Собеседница заговорила членораздельнее, и я раскрыл рот от удивления. Оказывается, в одном месте уже готовой передачи я позволил себе непростительное: произнес слово «одновременно» с ударением не там, где положено. Вместо «одноврЕменно» сказал «одновремЕнно».
Позволю себе небольшое пояснение. Не знаю, как вас, а меня московские нормы произношения долгое время почти совсем не раздражали. Скорее, казались забавными. Среди моих приятелей есть люди, уверенные, что лучше иметь в биографии судимость, чем говорить «булошная», и «дожжи» (в смысле, «дожди»), но вот, лично я предпочитал просто махнуть рукой. Не всем же, в конце концов, повезло иметь столь безукоризненную речь, как у жителей моего города.
Правда, сохранить спокойствие удавалось мне, чем дальше, тем труднее. Всерьез заволновался я после того, как из южной столицы в Петербург были налажены контрабандные поставки частички «-ка». Всего лет двадцать тому назад окружающие меня люди сокращенно называли «Гостиный двор» просто «Гостиным», а «Петроградскую сторону» всего лишь «Петроградской» («Гостинкой» и «Петроградкой» они ведь стали уже в нынешнем веке). Я отлично понимал, что ориентиром здесь послужили топонимы, типа «Шаболовка» или «Остоженка», но первое время все же надеялся, что новая норма на берегах Невы не приживется.
Она, увы, прижилась. Привычные мне языковые нормы были теснимы по всем фронтам. Дошло до того, что, включив как-то телевизор, я узнал, что вечером на Дворцовке состоится, оказывается, концерт. Наверное, минута потребовалась мне, чтобы осознать, о каком именно месте города идет речь. И на этом терпение все же лопнуло. Хотел я этого, или нет, но пришлось осознать: сама собой эта напасть не пройдет. С ней придется всерьез бороться. Тем более, что приблизительно в тот период в бой вступили и ударные части противника: плавающие ударения.

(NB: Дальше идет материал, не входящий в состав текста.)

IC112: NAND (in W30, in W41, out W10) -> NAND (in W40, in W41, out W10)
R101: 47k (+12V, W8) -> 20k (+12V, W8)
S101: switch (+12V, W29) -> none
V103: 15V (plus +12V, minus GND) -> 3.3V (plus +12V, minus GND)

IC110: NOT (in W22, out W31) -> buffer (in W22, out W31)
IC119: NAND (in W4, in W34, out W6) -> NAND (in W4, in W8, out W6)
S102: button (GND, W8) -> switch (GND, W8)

Во все времена нормой у нас в стране считалось говорить так, как говорят дикторы федеральных каналов. И вот теперь они неожиданно стали говорить не «деньгАми», а «дЕньгами», не «крепостЯми», а «крЕпостями». И самое ужасное: именно в тот период медленным ядом в мою жизнь вползло жуткое слово «одноврЕменно». То самое, по поводу которого мне теперь звонила московская телепродюсерша.

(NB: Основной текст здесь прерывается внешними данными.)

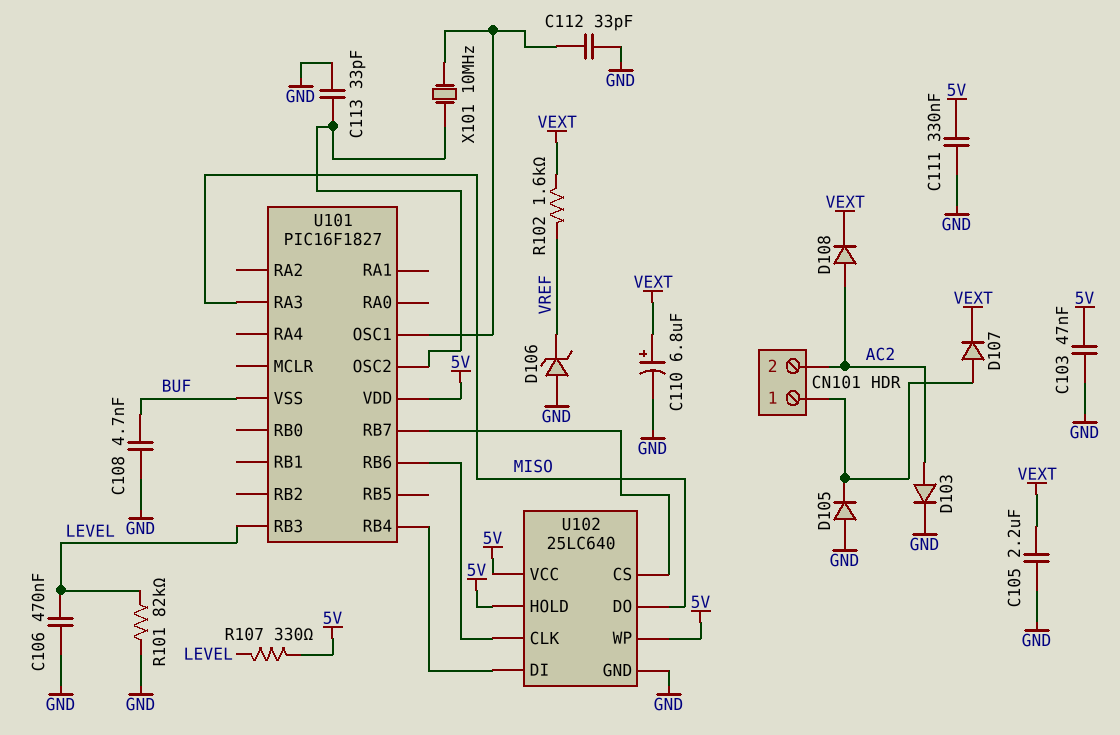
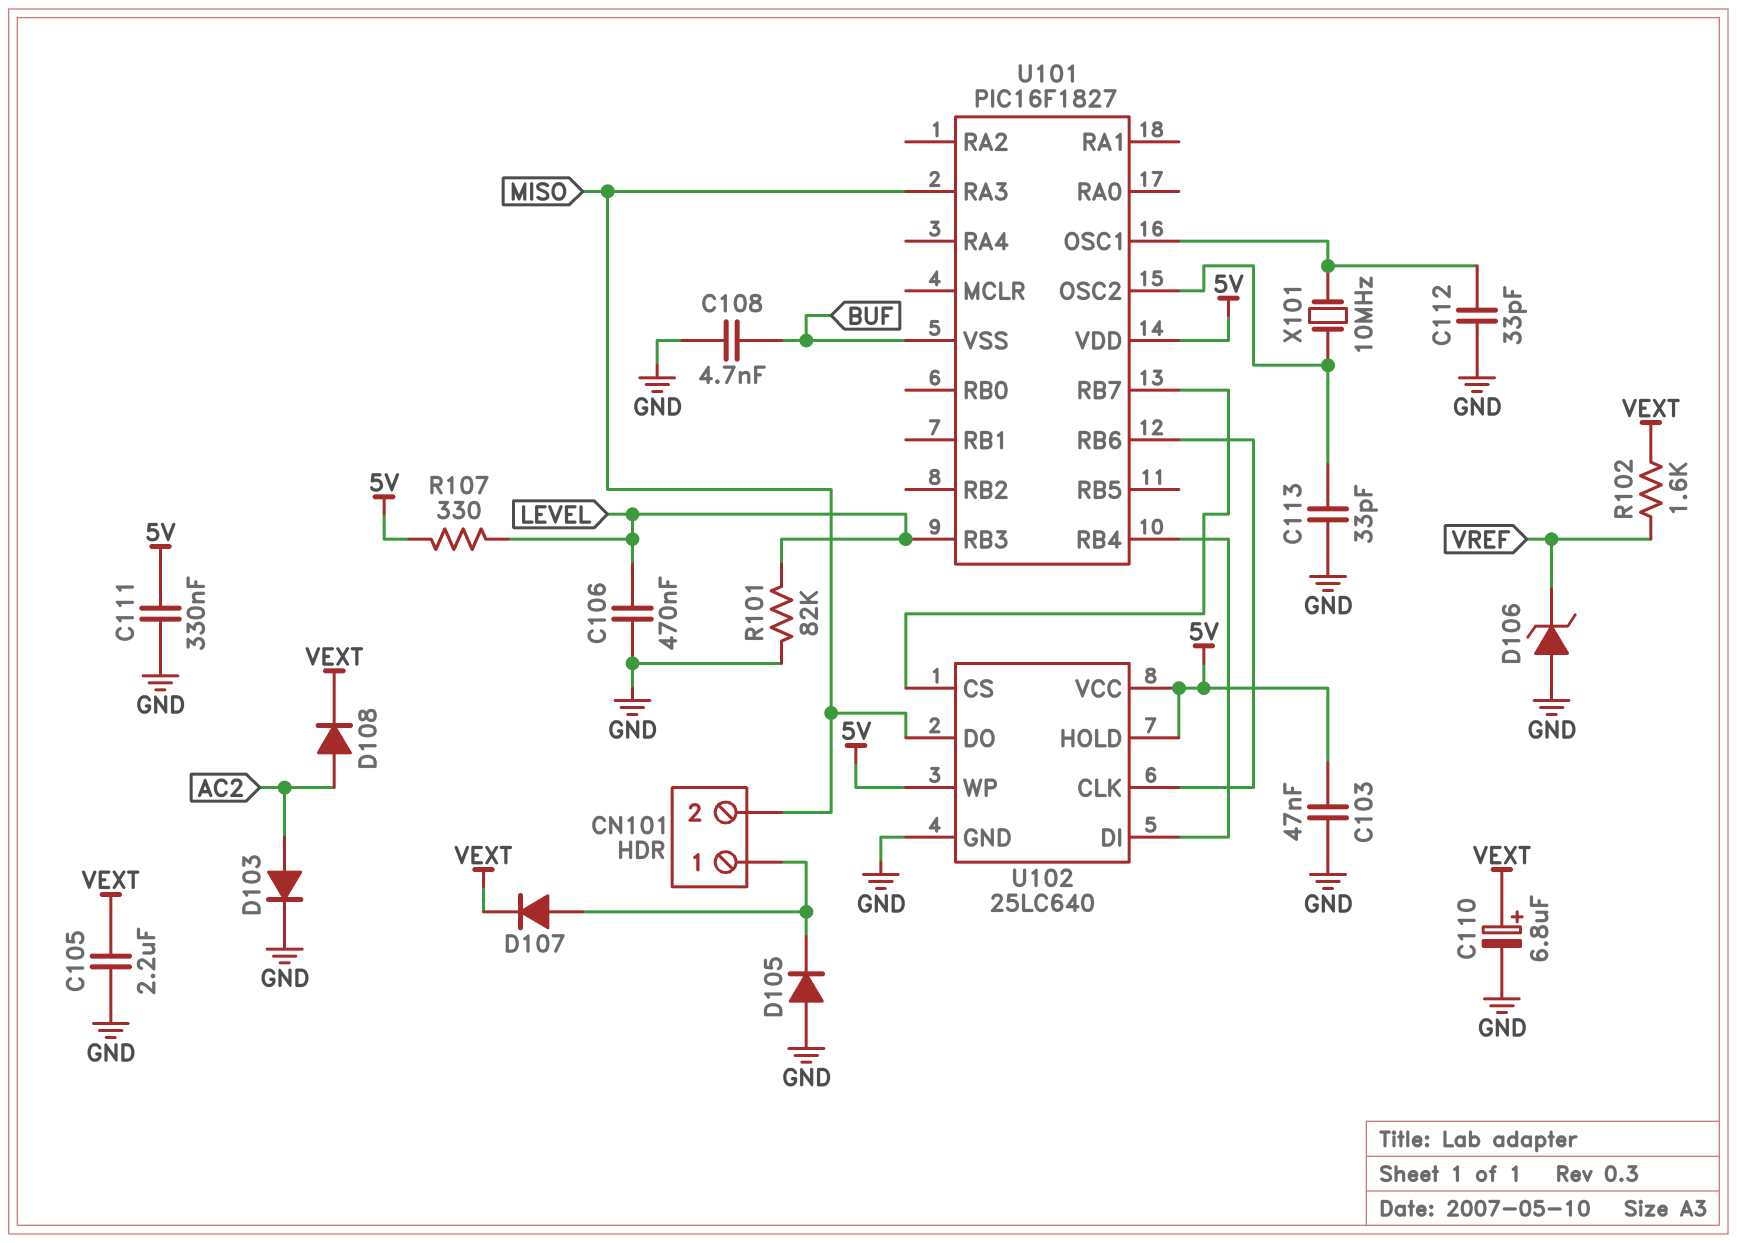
CN101 pin 2: AC2 -> MISO

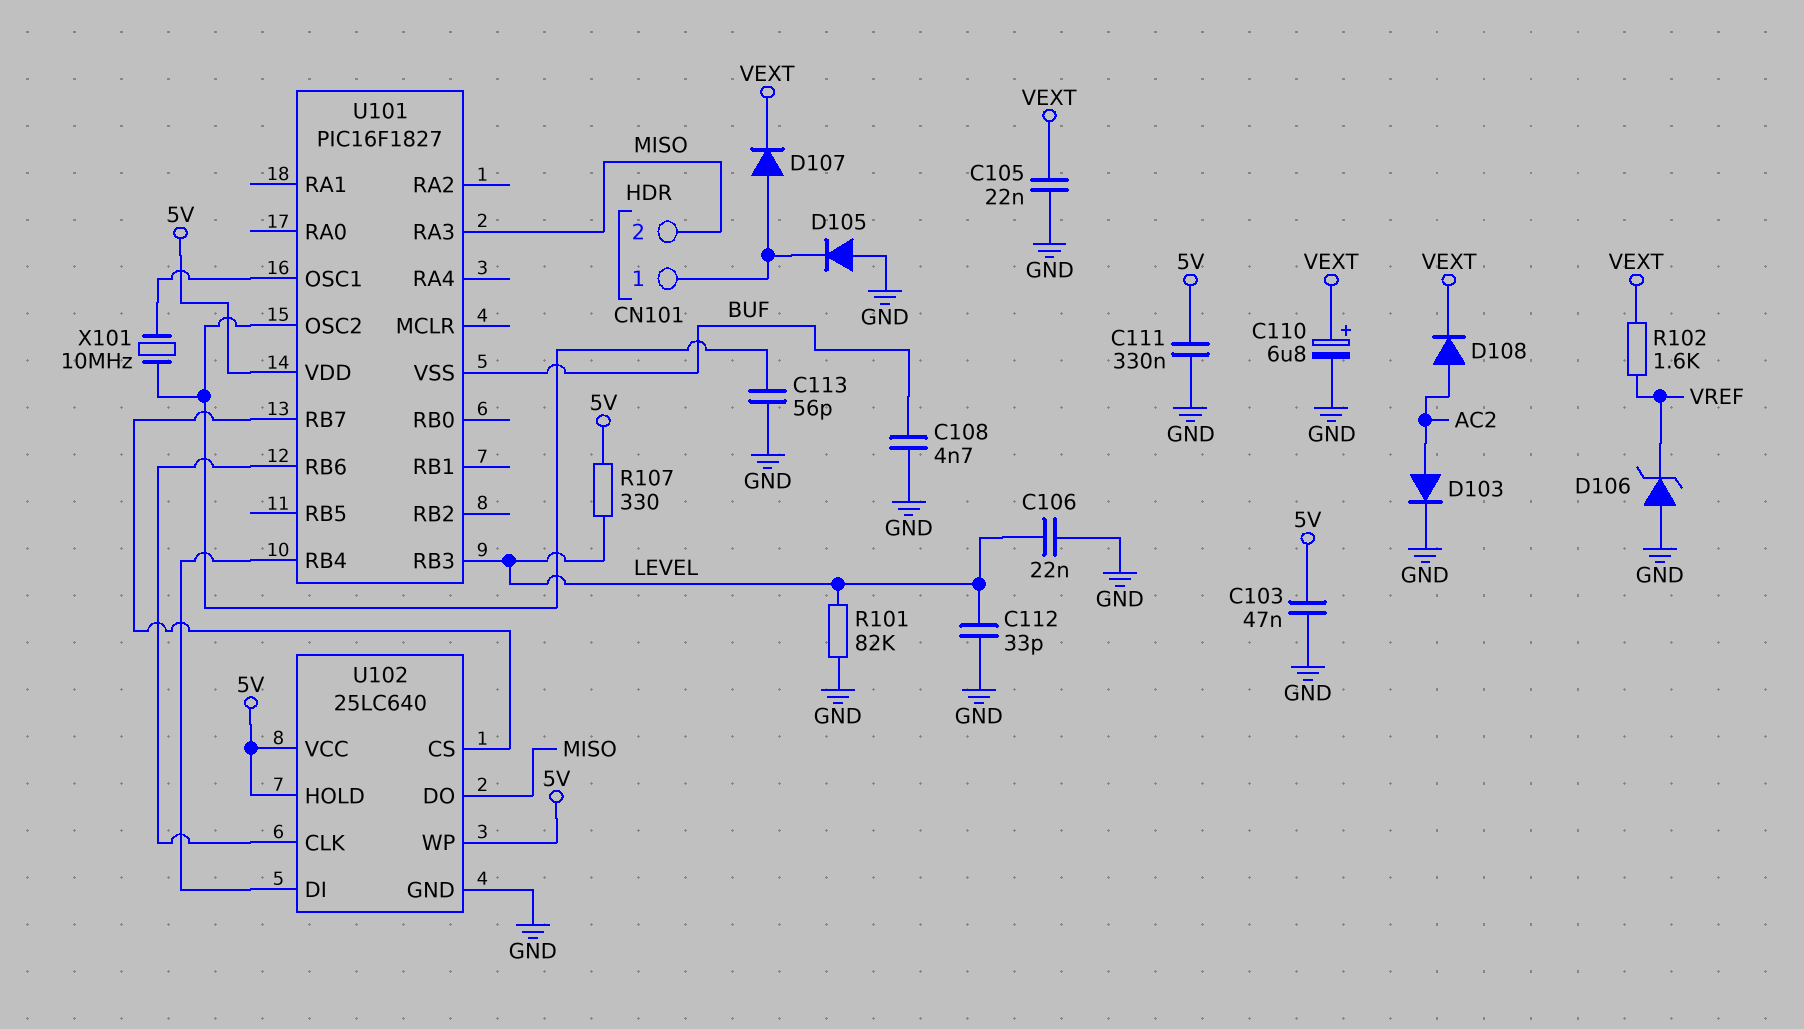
C105: 2.2uF (GND, VEXT) -> 22nF (GND, VEXT)
C106: 470nF (GND, LEVEL) -> 22nF (GND, LEVEL)
C112: 33pF (GND, U101/OSC1) -> 33pF (GND, LEVEL)
C113: 33pF (GND, U101/OSC2) -> 56pF (GND, U101/OSC2)

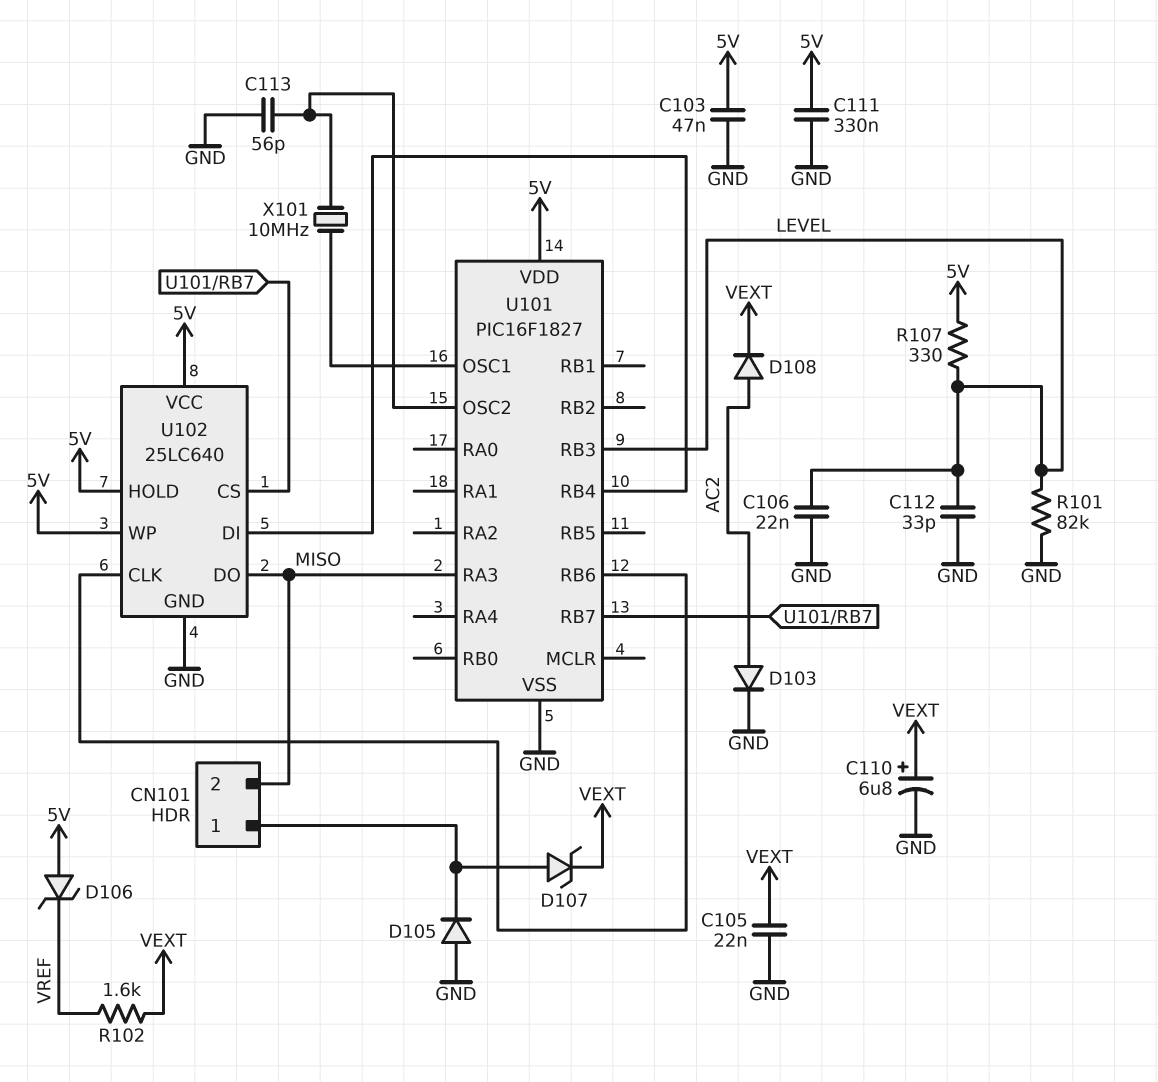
C108: 4.7nF (BUF, GND) -> none
D106: zener (A GND, K VREF) -> zener (A 5V, K VREF)
D107: diode (A CN101/1, K VEXT) -> zener (A CN101/1, K VEXT)
U101 pin VSS: BUF -> GND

В общей сложности наш с ней разговор длился почти час. Дама требовала перезаписать весь кусок с правильным ударением, а я отказывался. Она упрекала меня в безграмотности, я чувствовал себя последним защитником петербургских святынь. Жители моего города без боя сдали стратегическую позицию, после которой «шавЕрма» все-таки стала «шавермОй», а потом скатилась и до вовсе неприличной «шаурмЫ». Но теперь – клялся я себе, – ни шагу назад.

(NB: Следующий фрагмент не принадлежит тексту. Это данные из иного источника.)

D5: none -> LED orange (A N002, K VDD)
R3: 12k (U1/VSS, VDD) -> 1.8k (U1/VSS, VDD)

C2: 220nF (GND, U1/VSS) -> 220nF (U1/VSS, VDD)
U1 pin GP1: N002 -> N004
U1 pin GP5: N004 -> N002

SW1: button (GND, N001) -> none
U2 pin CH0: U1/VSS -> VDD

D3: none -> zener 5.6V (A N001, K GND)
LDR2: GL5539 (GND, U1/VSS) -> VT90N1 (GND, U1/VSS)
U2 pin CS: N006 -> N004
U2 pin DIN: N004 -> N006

В общем, что уж тут говорить долго? Заставить себя произнести это слово с московским ударением я так и не сумел, и собеседница бросила трубку. Одновременно с концом телефонного разговора растаяли и надежды на московские гонорары: с обещанными за работу деньгами пришлось попрощаться.
Но, знаете, такой итог совсем меня и не расстроил. Зато (шептал я себе) слова «одновременно» и «деньгами» из предыдущего абзаца я по-прежнему могу произносить с ударением на предпоследний слог. И никак иначе!
Тысяча Будд с Дворцовой набережной
Петербург не похож на столицу Тибета город Лхасу. Ну, то есть вообще ничего общего. Там – разряженный горный воздух, от которого противно кружится голова, и горизонт закрыт самыми высокими пиками планеты. А тут вечно моросящее низкое небо, и печальные особняки, отражающиеся в водах каналов. Но на самом деле, связь есть. И крепче, чем может показаться.
Прямо на главной набережной Петербурга, в двух шагах от Эрмитажа, стоит громадный Новомихайловский дворец. Огромные залы с позолоченными потолками, мраморные лестницы, кое-где на стенах сохранились даже обои еще царских времен. Внутри расположен Институт восточных рукописей Академии наук, и этих самых рукописей тут хранится почти сто двадцать тысяч – больше, чем в любой другой европейской столице, кроме, пожалуй, Лондона.